O episódio exala mau cheiro e realismo político. Mostra que o governo não está morto. É operativo e está organizado para se preservar. Os três anos de bolsonarismo gestaram meios para sua continuidade.
De um lado, a sociedade conservadora se infiltrou no governo. Os grupos que apoiam o presidente assumiram a gestão de políticas, órgãos e recursos estatais. Até aí, nenhuma novidade, cada partido arrasta sua turma. A inovação é exercerem atribuições públicas a partir de critérios familistas e religiosos, na contramão da lógica universalista do estado.
A colonização do Ministério da Educação pelas igrejas é um dos ápices deste processo. Este antissecularismo substitui os cidadãos pelos grupos religiosos como a unidade de direitos. A racionalidade particularista do mundo privado, que orienta famílias, igrejas e empresas, comanda a administração bolsonarista. Trata-se da estatização de grupos de interesse tradicionalistas, que carregaram seus princípios e métodos para dentro do estado.
Na direção inversa, corre a terceirização do controle da força. Cabe ao Estado, nas democracias, desarmar seus cidadãos e exercer por eles a defesa da vida e da propriedade. O Estatuto do Desarmamento salvaguarda tais prerrogativas, bem como a capacidade do estado de manter a ordem social, desestimulando a posse de armamentos. Se todos se armarem, a convivência volta ao estilo velho oeste e a política vira bangue-bangue.
Ao longo dos anos Bolsonaro, a concessão de registros de armas para CACs (colecionares, atiradores e caçadores) tem sido volumosa. E há fila. Agora, movimentos armamentistas, como o ProArmas, movem mundos e fundos por projeto de lei que praticamente revoga o estatuto. A proposta, que tramita na Comissão de Constituição e Justiça, vai além dos clubes de tiro, é passaporte para uso livre de armas.
Para legitimar a medida, aposta-se no discurso liberal. "Liberdade" é um termo chave, "direito" ao autoarmamento, outro. As redes coalham de vídeos com homens, mas também mulheres, paramentados à maneira das séries policiais, ostentando um perfil, digamos, sexy bélico. A propaganda glamouriza, mas também comove. Outra estratégia vai ao coração, com figuras de mãe e pai acuados pelo crime invocando a autodefesa da família.
Proteger família e igreja, um princípio conservador, e garantir liberdades e direitos individuais, um princípio liberal, convivem neste governo, que não liga para contradições. O foco é garantir que os "cidadãos de bem" estejam armados e a postos para defender seu presidente.
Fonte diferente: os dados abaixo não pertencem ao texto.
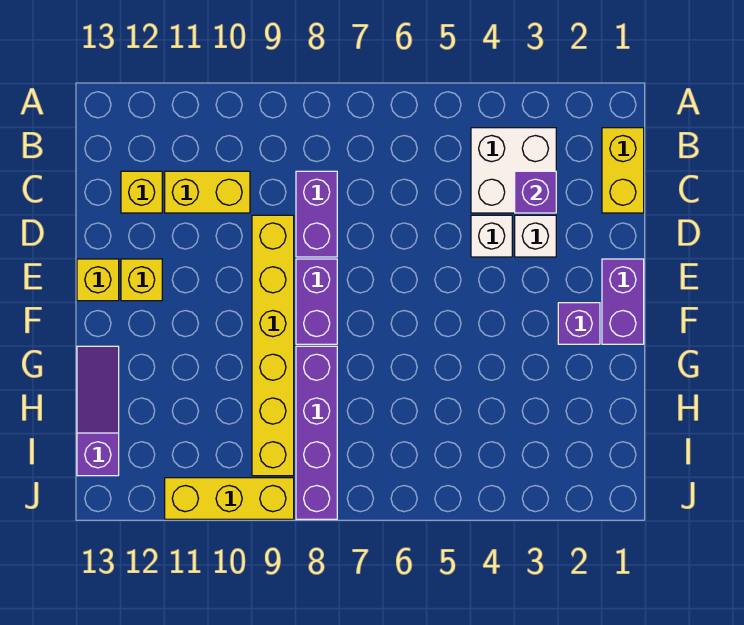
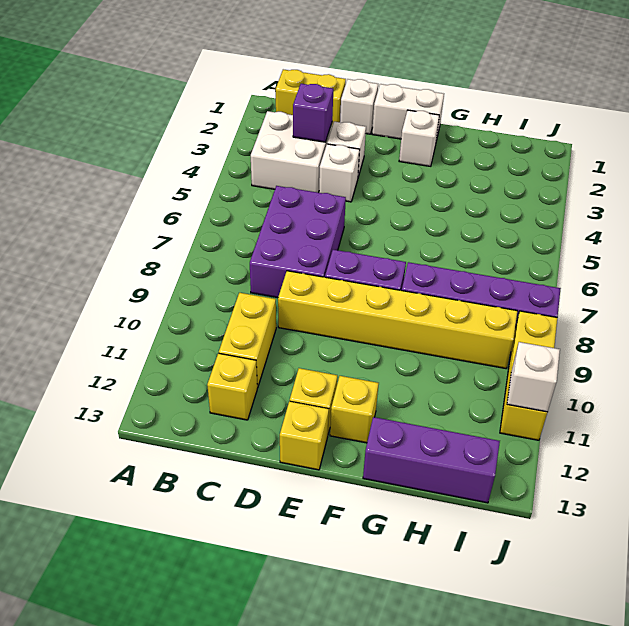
purple brick C8:D8 level 1 -> purple brick C6:D8 level 1
none -> white brick D1 level 1
purple brick E1:F1 level 1 -> white brick E1:F1 level 1
purple brick F2 level 1 -> white brick F2 level 1
none -> yellow brick F12 level 1
purple slope G13:I13 level 1 top I -> purple brick G13:I13 level 1
none -> white brick J11 level 2

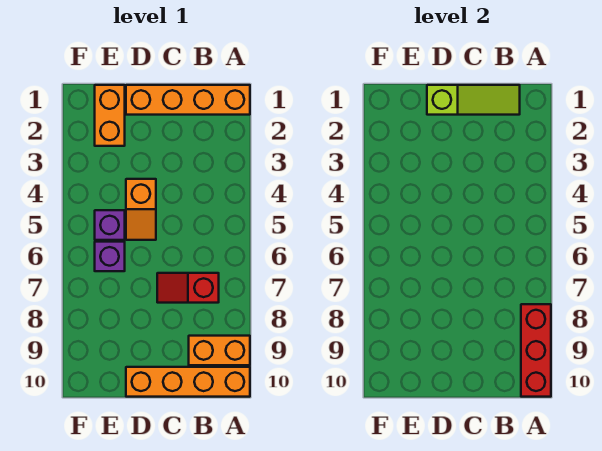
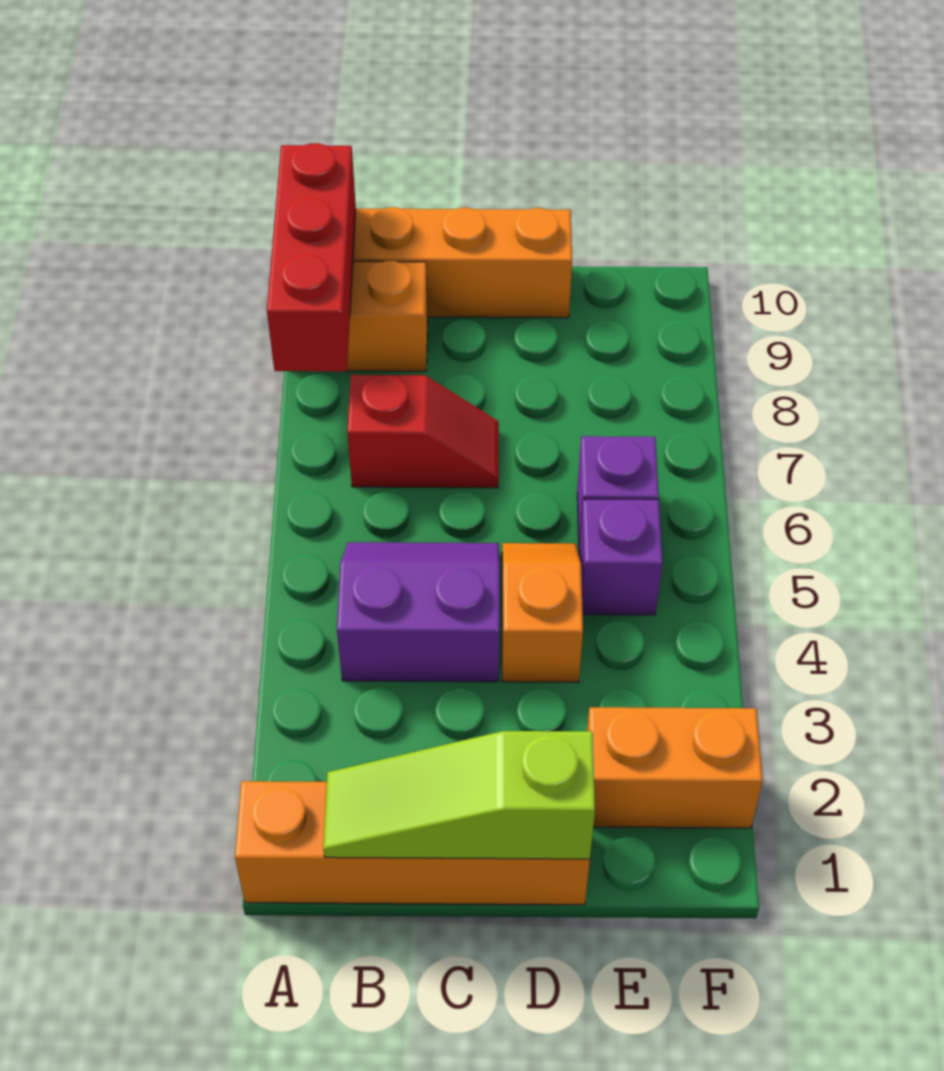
none -> purple slope B4:C5 level 1 top 4
orange brick E1:E2 level 1 -> orange brick E2:F2 level 1

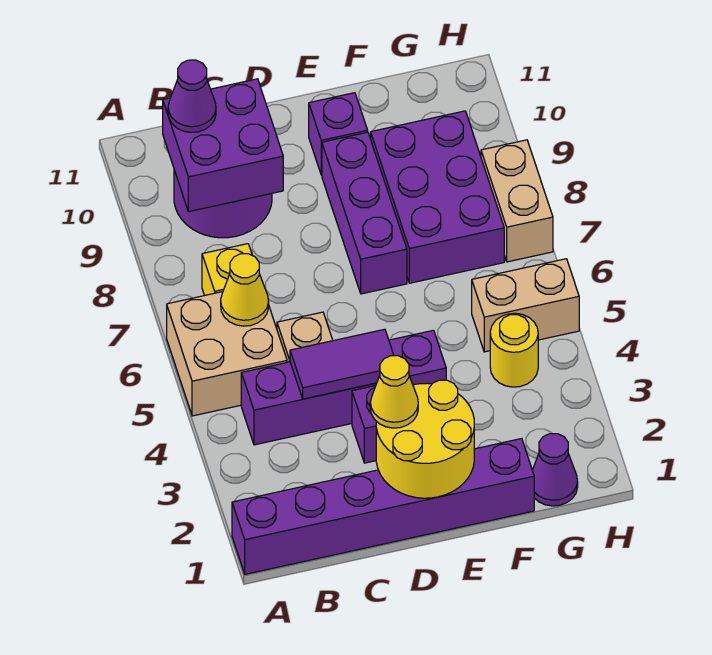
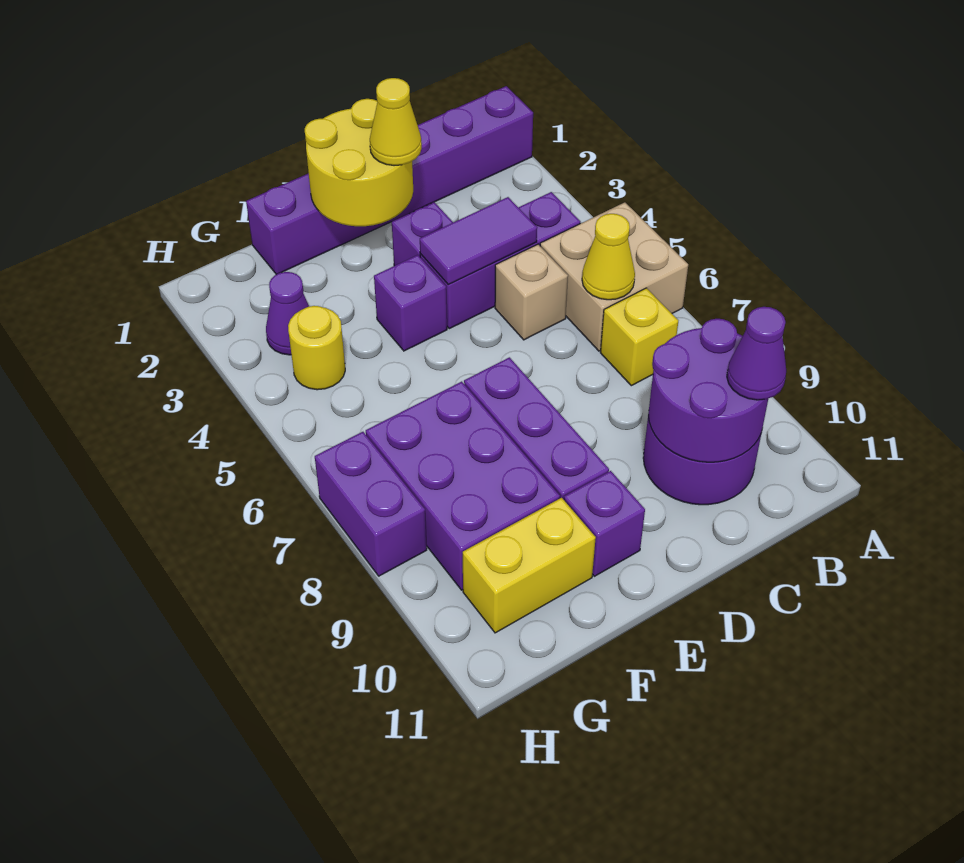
purple brick B9:C10 level 2 -> purple round brick B9:C10 level 2
none -> yellow brick F10:G10 level 1
purple cone G1 level 1 -> purple cone G3 level 1
tan brick G5:H5 level 1 -> none
tan brick H7:H8 level 1 -> purple brick H7:H8 level 1

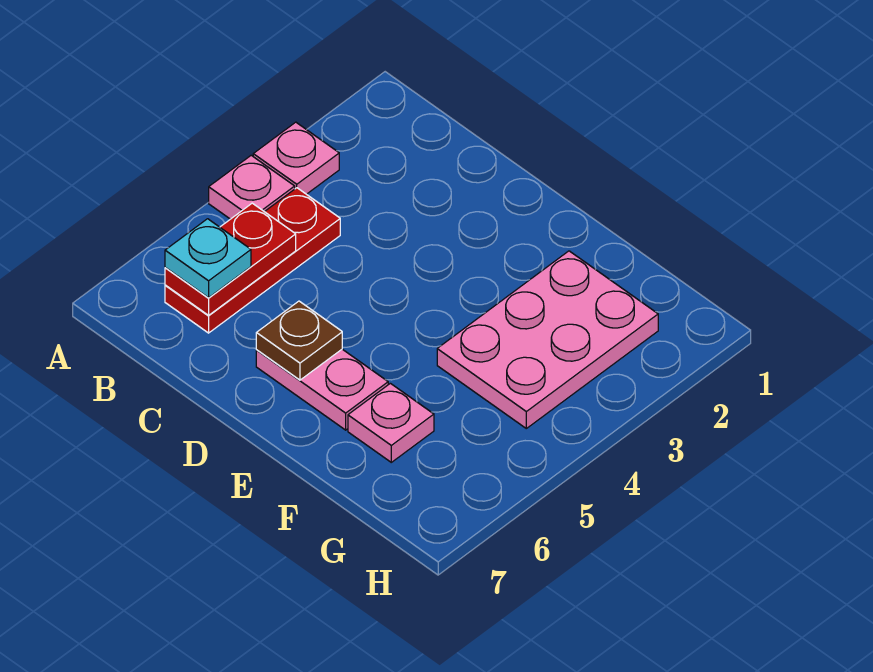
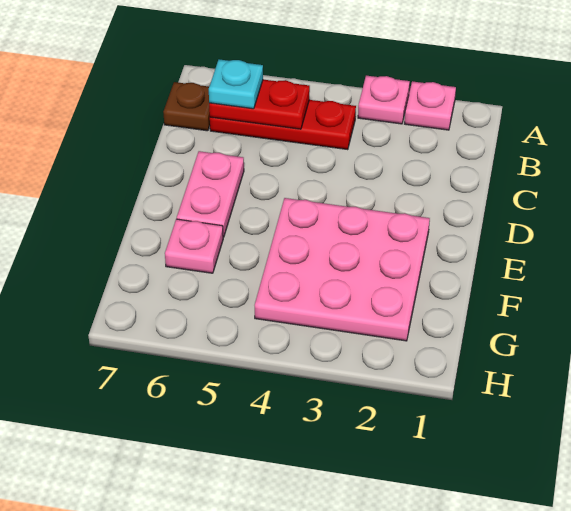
pink plate A4 level 1 -> pink plate A2 level 1
brown plate D6 level 2 -> brown plate B7 level 1
pink plate F2:G4 level 1 -> pink plate E2:G4 level 1

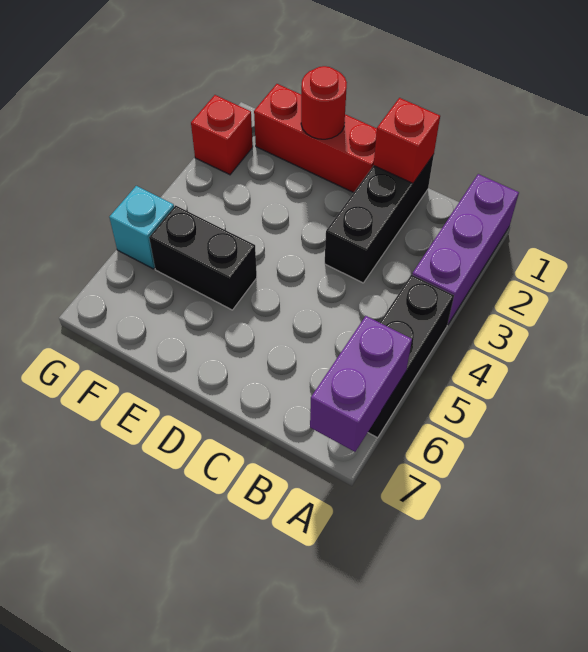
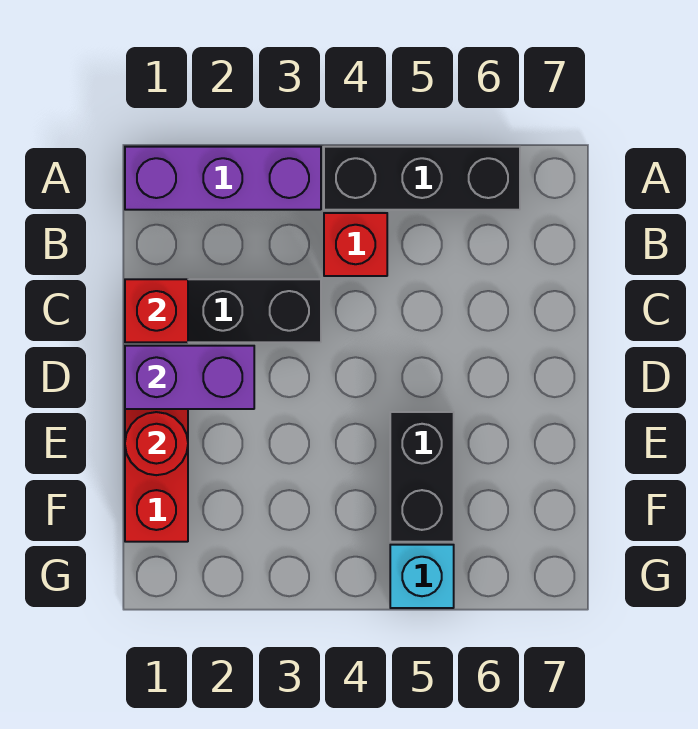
purple brick A6:A7 level 2 -> purple brick D1:D2 level 2
red brick G2 level 1 -> red brick B4 level 1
Liberar as armas significaria colocá-las nas mãos de muita gente, que, como Bolsonaro, gosta do brinquedo, mas não sabe manejá-lo. Caso de gente como Sara Winter e sua brigada. Como os trumpistas mostraram, mesmo se malsucedidos, os armados causam enorme estrago.
No período pré-eleitoral muito se investe em coligações. Mas é também quando se bolam as táticas para reagir a resultados adversos. Antipetistas estão nessa polvorosa. Mas enquanto a terceira via gira em falso, o bolsonarismo se arma com Bíblias e revólveres.
O drama de outubro está anunciado. A realidade promete dar um show.